ORF7a is a type I transmembrane protein, localized mainly in ER, Golgi apparatus and in the cell surface. ORF7a is able to prevent virus tethering at the plasma membrane by BTS-2. Further in vitro experiments showed that ORF7a is able to induce apoptosis in a caspase dependent manner. ORF7a protein is very conserved between SARS-CoV-1 and SARS-CoV-2 with 85% sequence identity. The substitutions  may affect ORF7a interaction with other viral or host proteins.

This accessory protein is an integral transmembrane protein and it localizes in the cis- and trans- Golgi. MSARS-CoV-2 ORF7b is 81 % identical to  SARS-CoV-1 ORF7b. All substitutions are found in the terminals, being the transmembrane helix fully conserved.

ORF8 is one of the most variable among SARS-CoV-1. Remarkably, 29 nucleotide N-terminal sequence has gone under gradual deletion during SARS-CoV-1 spread in humans. Early tests showed a decrease in viral replication by up to 23-fold when this sequence was removed. SARS-CoV-2 ORF8 is 127 amino acids long and 45% identical to SARS-CoV-1 ORF8b.

Nucleocapsid (N) protein packages the viral RNA into a helical ribonucleocapsid and plays a key role in viral assembly. SARS-CoV-2 N protein is a 419 amino acid long protein and is 89% identical to SARS-CoV-1 nucleocapsid. The RNA binding domain of N is located at the N-terminal and all these residues are fully conserved in SARS-CoV-2 N.

ORF9b is an accessory protein synthesized from an alternative reading frame in the N gene. At mitochondrial level, ORF9 promotes suppression of the activation of INF regulatory factors and NF-κB. ORF9 forms a symmetric dimer where the monomer interactions resemble a handshake.

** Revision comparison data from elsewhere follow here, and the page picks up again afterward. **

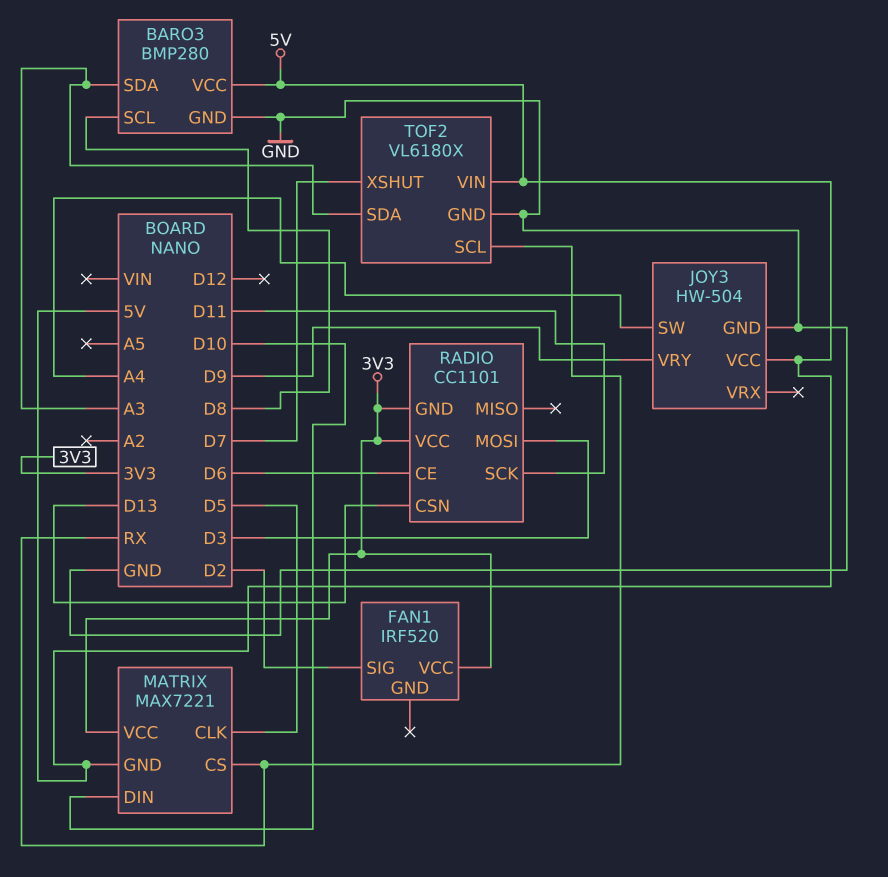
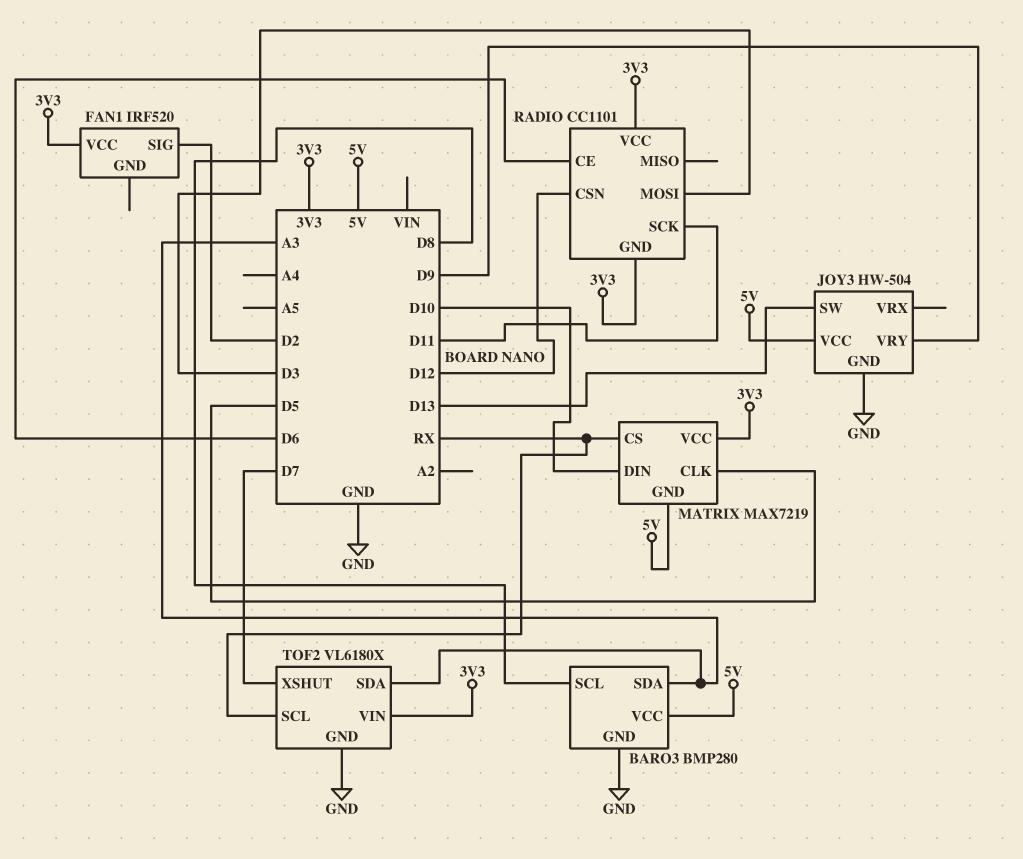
JOY3 pin SW: A4 -> D13
MATRIX: MAX7221 -> MAX7219
RADIO pin CSN: D13 -> D12
TOF2 pin VIN: 5V -> 3V3

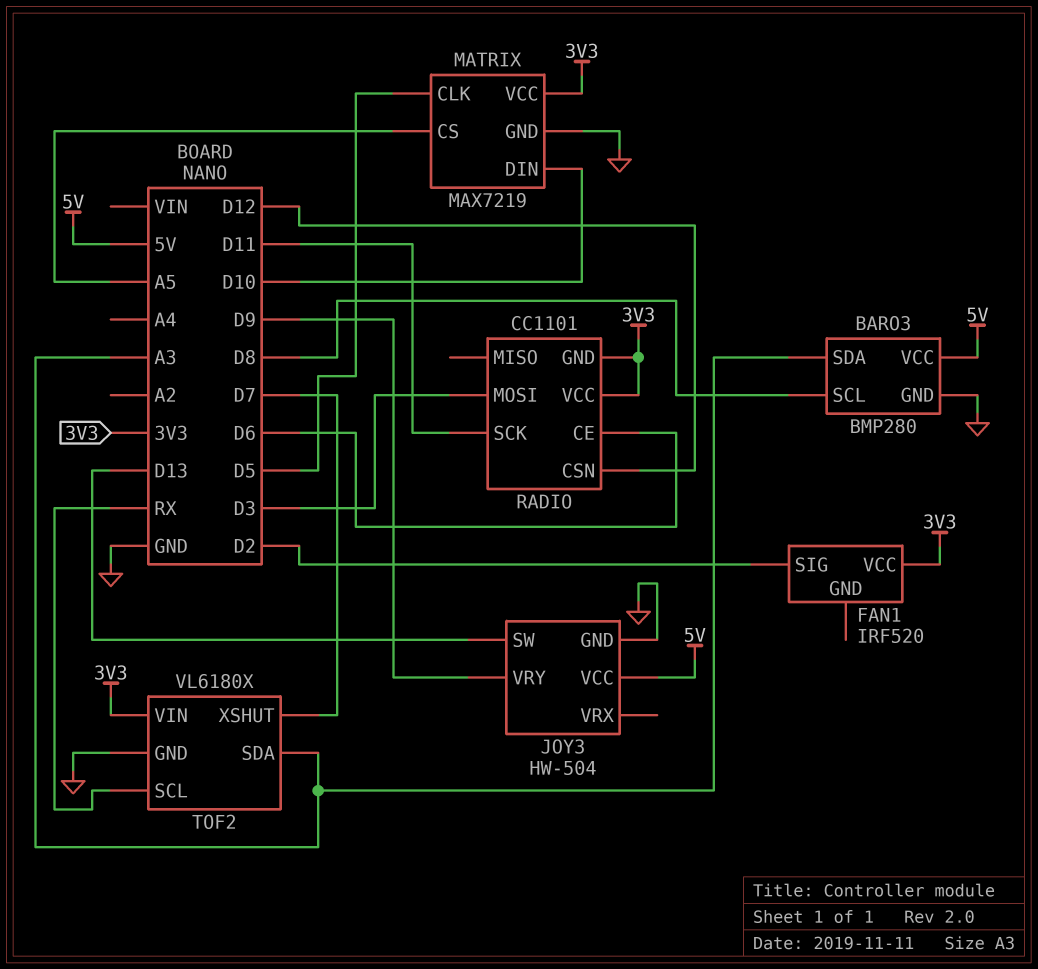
MATRIX pin CS: RX -> A5
MATRIX pin GND: 5V -> GND

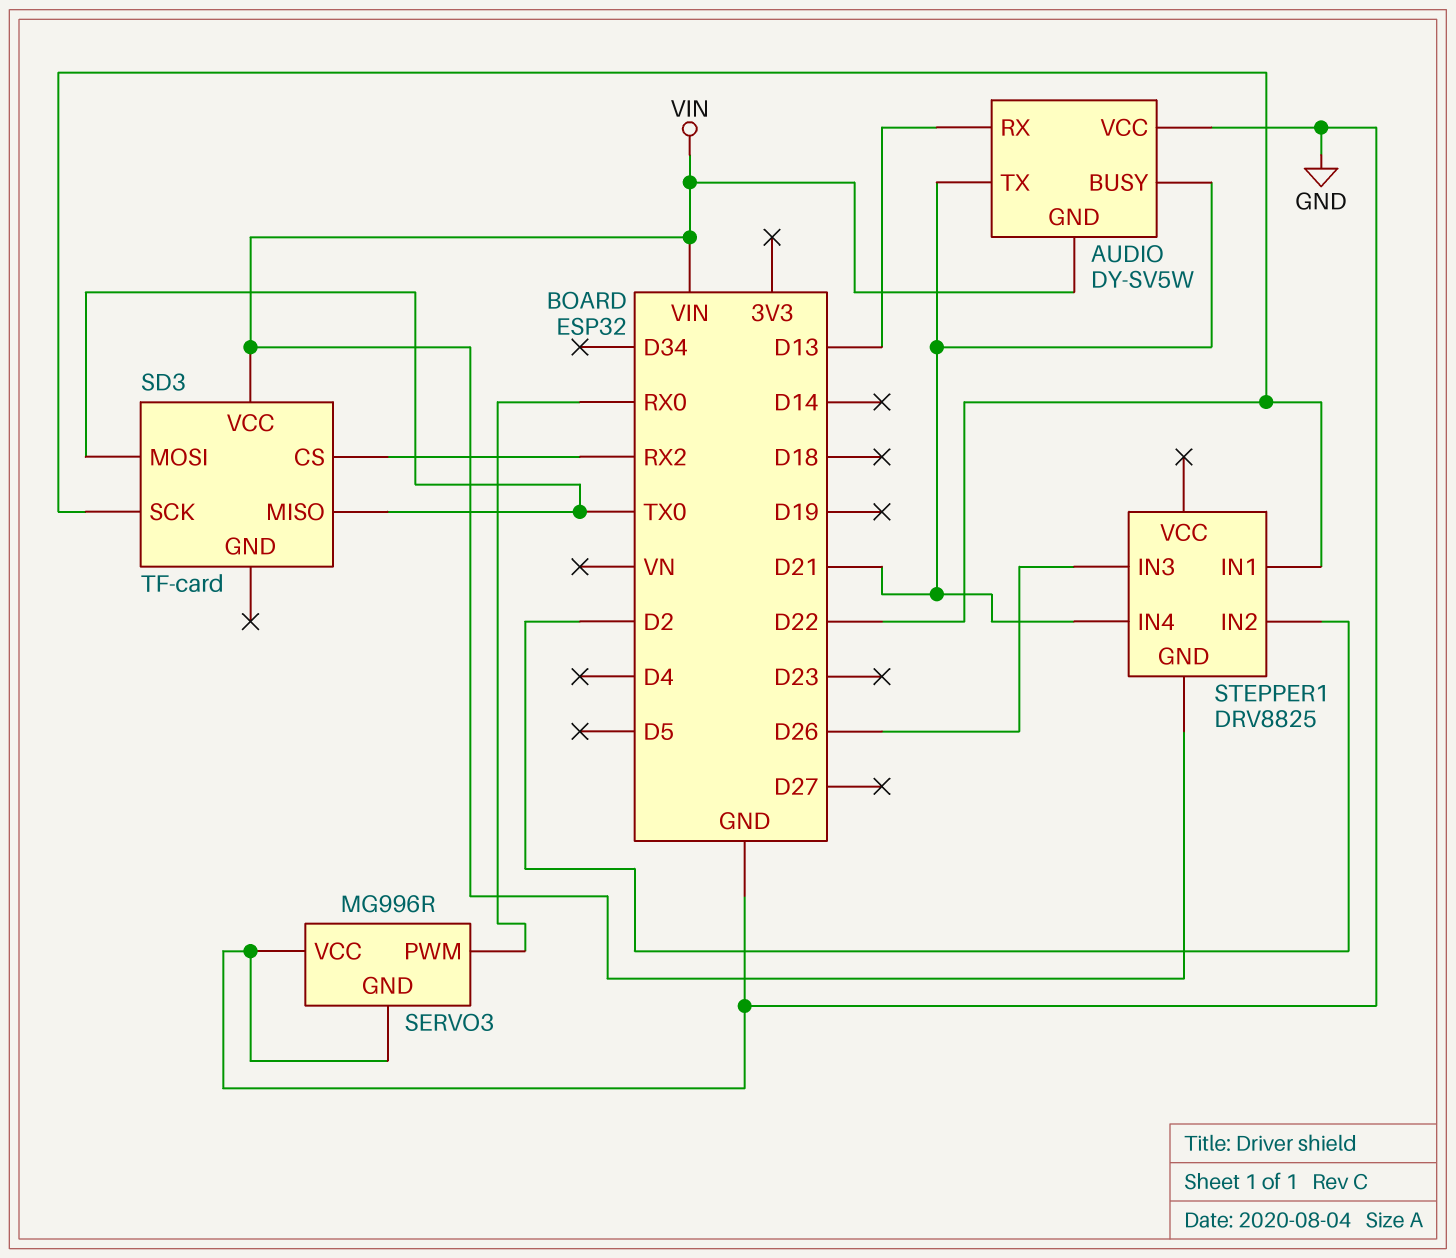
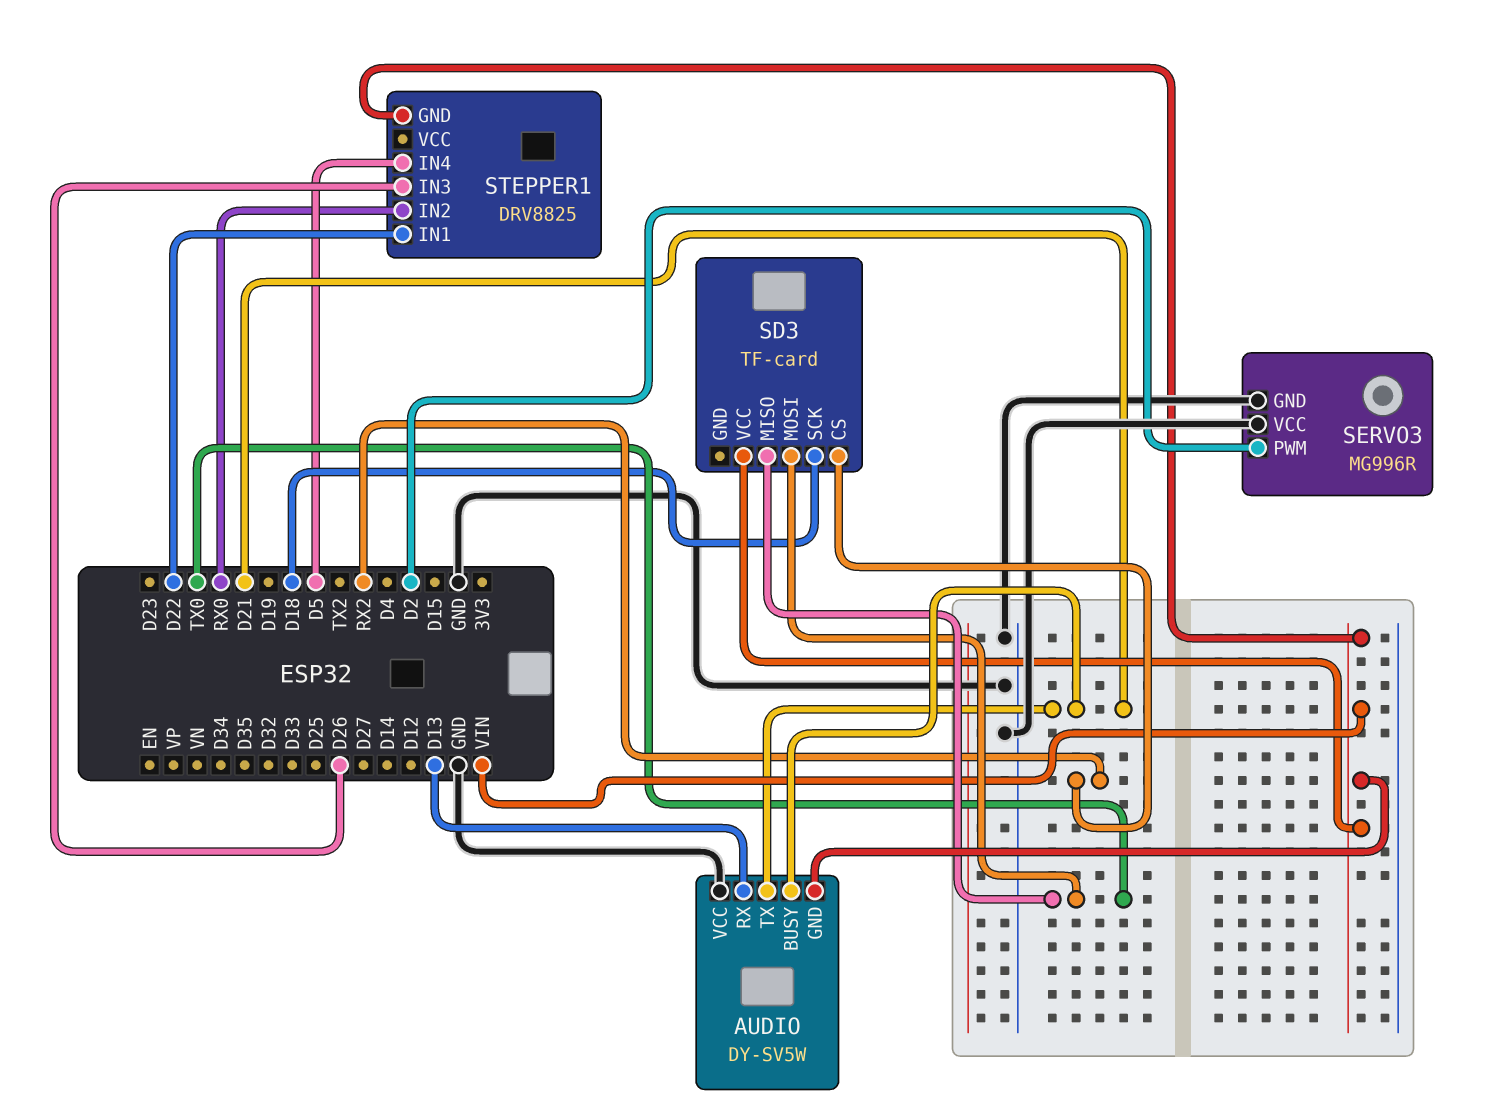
SD3 pin SCK: D22 -> D18
SERVO3 pin PWM: RX0 -> D2
STEPPER1 pin IN2: D2 -> RX0
STEPPER1 pin IN4: D21 -> D5

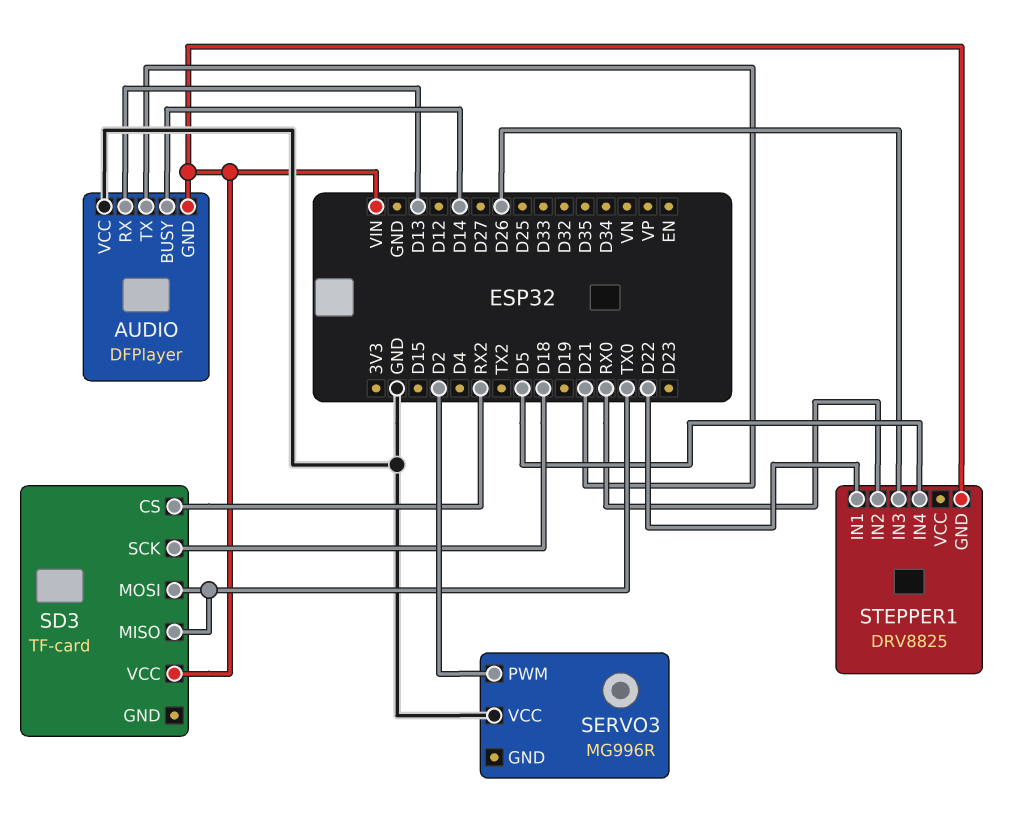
AUDIO: DY-SV5W -> DFPlayer
AUDIO pin BUSY: D21 -> D14
SERVO3 pin GND: GND -> none

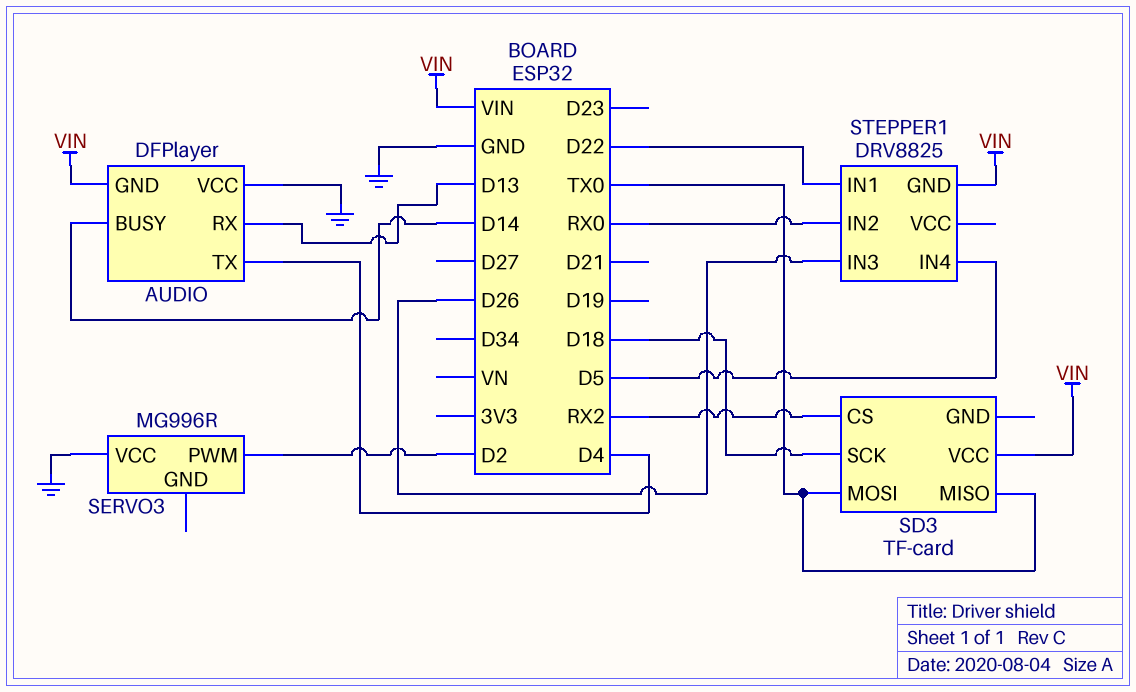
AUDIO pin TX: D21 -> D4

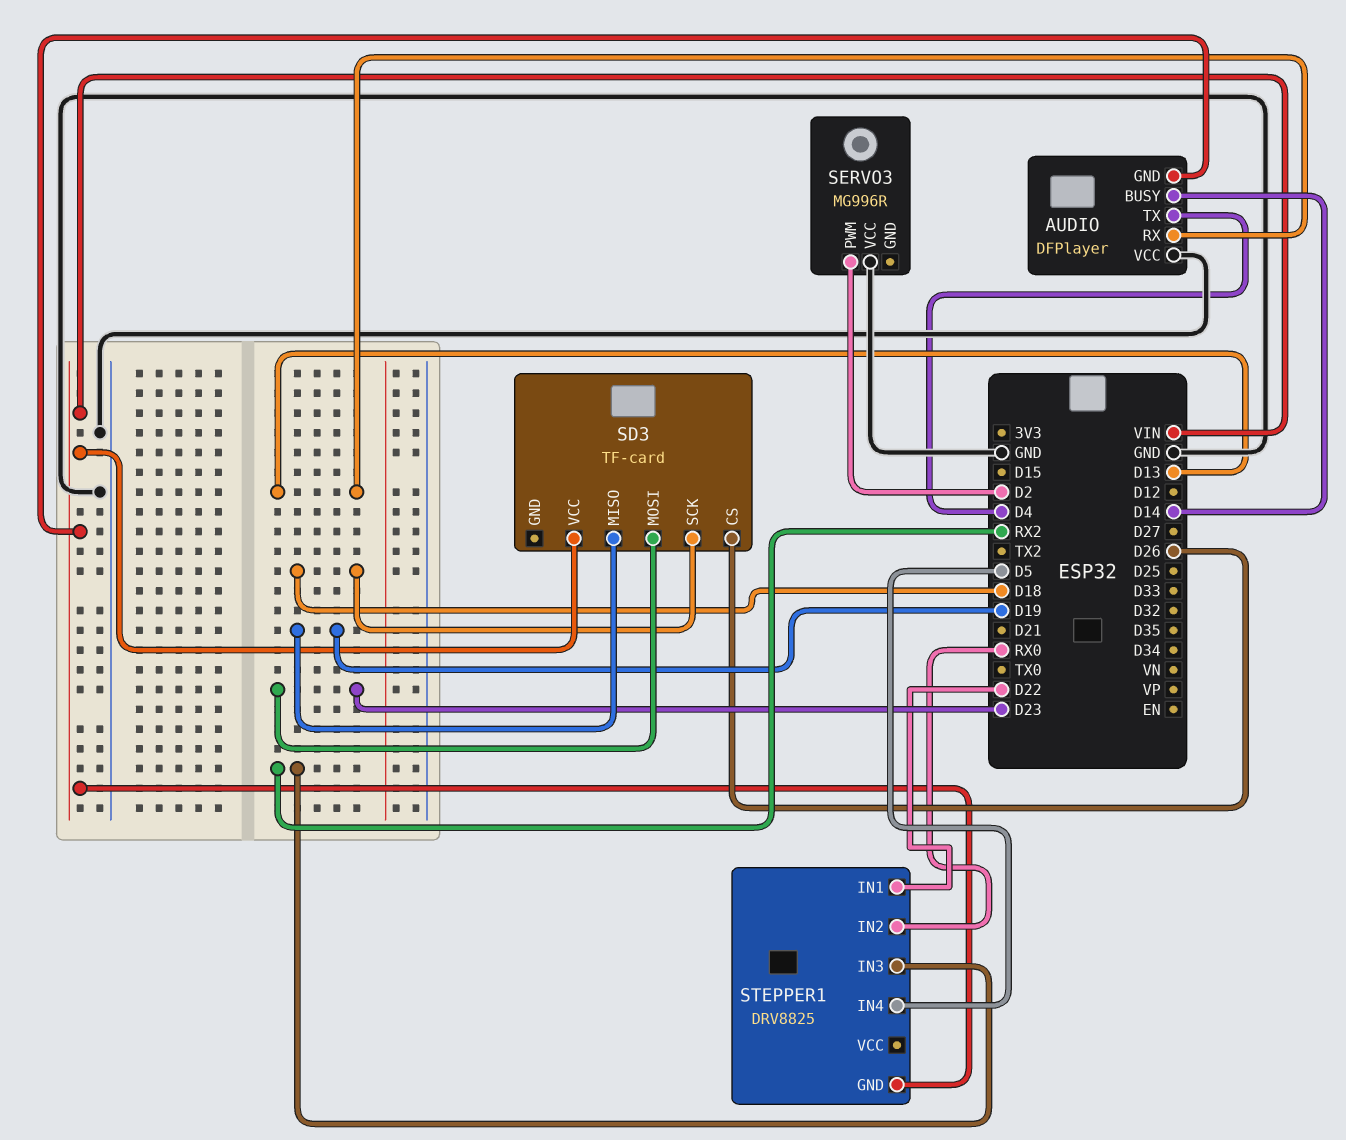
SD3 pin CS: RX2 -> D26
SD3 pin MISO: TX0 -> D19
SD3 pin MOSI: TX0 -> D23
STEPPER1 pin IN3: D26 -> RX2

Dimer assembling creates a hydrophobic tunnel that can accomodate a long fatty acid chain. Thus, ORF9 could anchor itself to a lipidic membrane by internalizing one or more lipidic tails. SARS-CoV-2 ORF9 shares high homology with SARS-CoV-1 (72·45% protein identity).

Within SARS-COV-2, ORF10 is thought to not have any functional protein purpose as it was not found within sub genomic mRNA sequencing. In another study, ORF10 might hijack components of the ubiquitination machinery and degradation. ORF10 of SARS-COV-2 is the last  and the shortest predicted coding sequence upstream of the poly-A tail. ORF10 is predicted to harbor a long helix and then parallel ϐ-sheets. ORF10 is not found within the SARS-CoV-1 proteome, making it unique to SARS-COV-2.